Un cierto sentido romántico y a la vez legítimo obliga a recordar que la inmersión súbita que vivió esta sociedad en la modernidad secuestrada llegó por vías de nuevo minoritarias pero profundas. Entre 1968 y 1969 empiezan a funcionar editorialmente al menos cuatro casas nuevas, pequeñas y combativas que hoy nos parecen insustituibles: Anagrama, Tusquets, Kairós y Visor. Las cuatro son muy distintas pero las cuatro tienen la misma declarada voluntad de actualización de las referencias, los pensadores, los ensayistas, los debates y los poetas que hacen hervir y crujir el presente en un cambio permanente: en Visor se accede a la tradición occidental de la lírica empezando por Rimbaud y terminando por E.E. Cummings, pero las otras tres actúan como auténticos bombarderos contra la sociedad burguesa, dócil, pasiva y capitalista.

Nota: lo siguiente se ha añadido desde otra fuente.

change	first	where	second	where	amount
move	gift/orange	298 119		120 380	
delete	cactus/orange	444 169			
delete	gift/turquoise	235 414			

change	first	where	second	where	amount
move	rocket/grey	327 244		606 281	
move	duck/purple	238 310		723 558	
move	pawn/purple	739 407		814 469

Actúan como vanguardia del pensamiento político y revolucionario que triunfó en la Cuba de la revolución y pelea en Angola, que ha liberado Argelia de Francia, que rechaza por todos los medios la guerra de Vietnam, que idolatra al ya asesinado Che Guevara, tontea con los Tupamaros y empieza a causar disturbios armados en capitales europeas modernísimas, en particular en Berlín y Roma, con la banda Baader-Meinhof o la guerrilla urbana que sacude a Italia semana sí semana no (incluido el compromiso de un alto burgués, exquisito y formidable editor, Giangiacomo Feltrinelli, que muere mientras pone una bomba en una torre eléctrica).

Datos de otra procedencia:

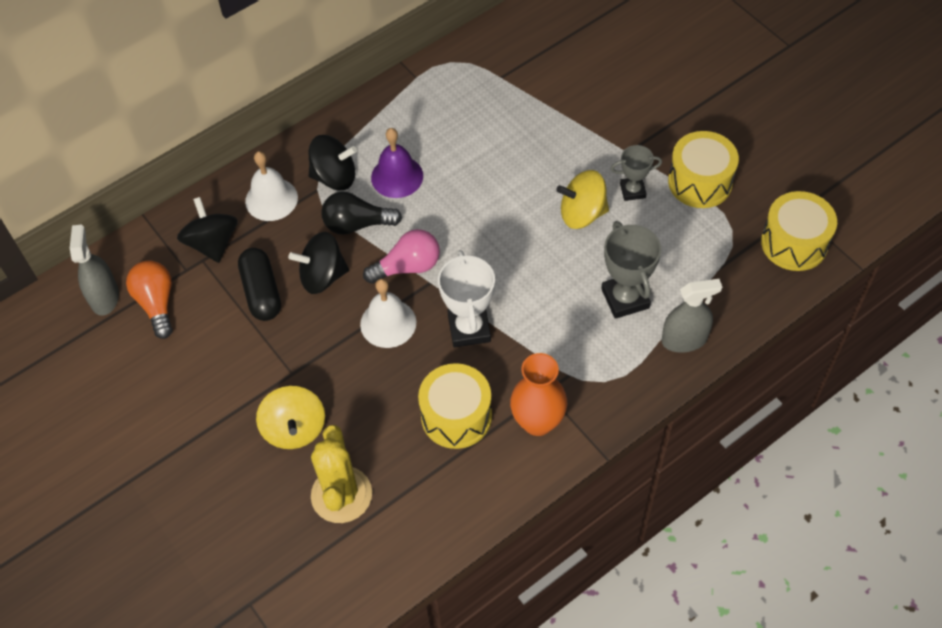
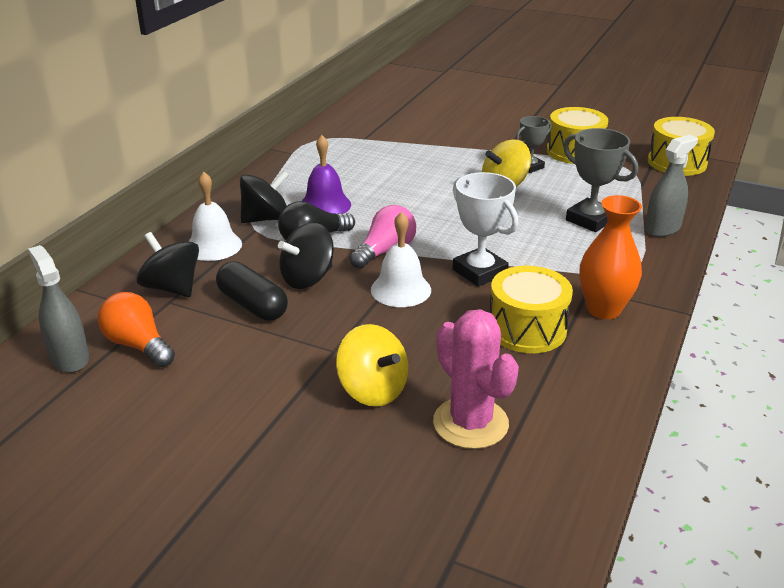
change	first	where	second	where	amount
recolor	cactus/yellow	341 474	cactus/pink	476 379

El trabajo de fondo para alimentar la alta cultura con un ejercicio de actualización radical de lecturas y literatura había empezado un poco antes con una plataforma de edición que fue algo más que una editorial para convertirse de inmediato en un fenómeno sociológico. La fundación en 1966 de la colección Libro de Bolsillo de Alianza Editorial transformó de arriba abajo las habitaciones de los estudiantes y las empezó a tapizar de libritos de lomo blanco que contenían la historia cultural de Occidente pero sobre todo la del siglo XX en todas sus ramas, desde la literatura a la sociología o la economía o la tradición marxista (aunque el omnipresente catecismo rojo de Marta Harnecker, Los conceptos elementales del materialismo histórico lo publicó una editorial de izquierdas, Siglo XXI).

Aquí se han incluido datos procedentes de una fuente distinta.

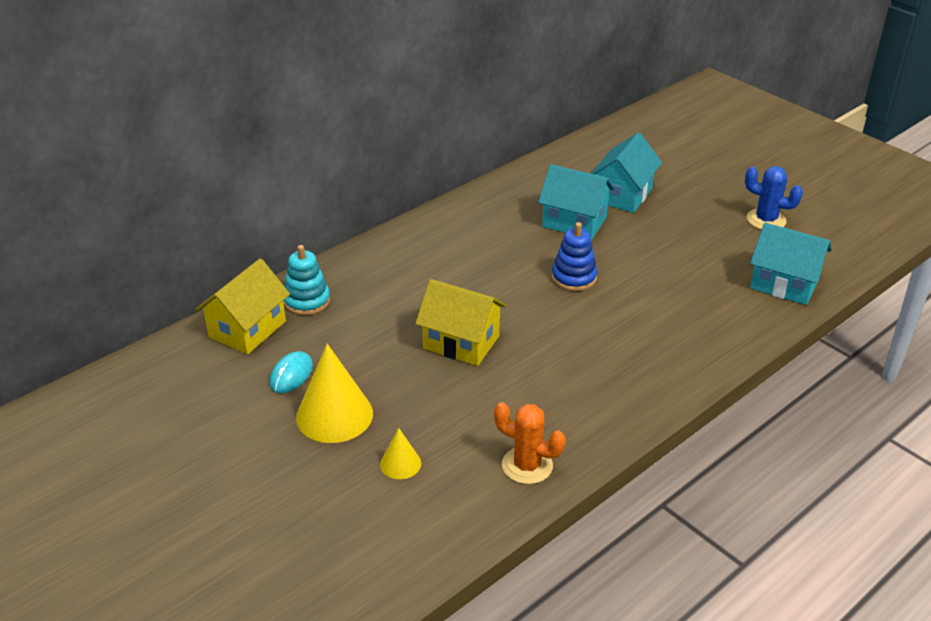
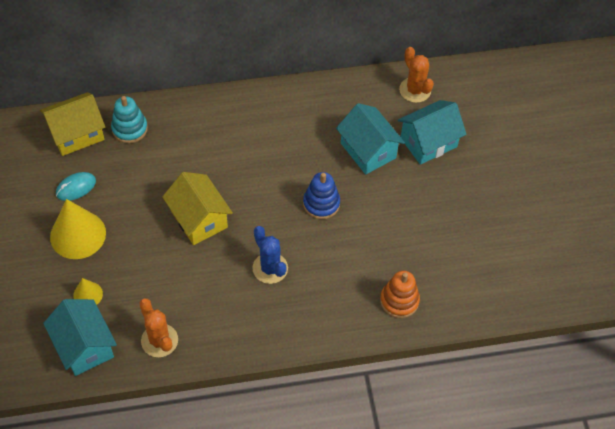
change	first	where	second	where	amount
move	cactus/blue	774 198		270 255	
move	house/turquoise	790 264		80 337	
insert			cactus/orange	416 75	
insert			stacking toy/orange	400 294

Lo que leyeron nuestros padres y abuelos fueron muchos de esos libritos rojos y políticamente rupturistas de las editoriales minoritarias, fueron por supuestos centenares de volúmenes de Libro de Bolsillo (por eso la celebración del número 1000 de la colección en Hotel Palace en 1984 reunió literalmente a todo el espectro político de la España del momento y a todas las áreas culturales, desde la copla hasta los diseñadores). Fue un acto de gratitud colectiva e institucional, pero tampoco basta para explicar el cambio de vida que vivió la lectura y la literatura en esos años porque la primera potencia editorial entonces era ya la editorial Planeta, con su premio de novela como el mejor dotado económicamente. Pero en Planeta también se dieron cuenta de los cambios y, en particular, Rafael Borràs Betriu supo imaginar el modo de resituar a un sello genéticamente enquistado en el franquismo cultural, y ese cambio tuvo dos centros: una fue la colección Espejo de España y el otro fue la orientación del premio Planeta a partir de la muerte de Franco. La singularidad de la primera, una colección de biografías, testimonios, documentos y autobiografías fue reunir a los dos bandos de la guerra civil en una misma colección y una misma promoción editorial, con altísima difusión comercial, lo que significó derribar el tabú totémico del franquismo y apostar abiertamente por una reconciliación de facto que empezaba por el respeto a las versiones opuestas de comunistas y anarquistas contra las de franquistas congénitos.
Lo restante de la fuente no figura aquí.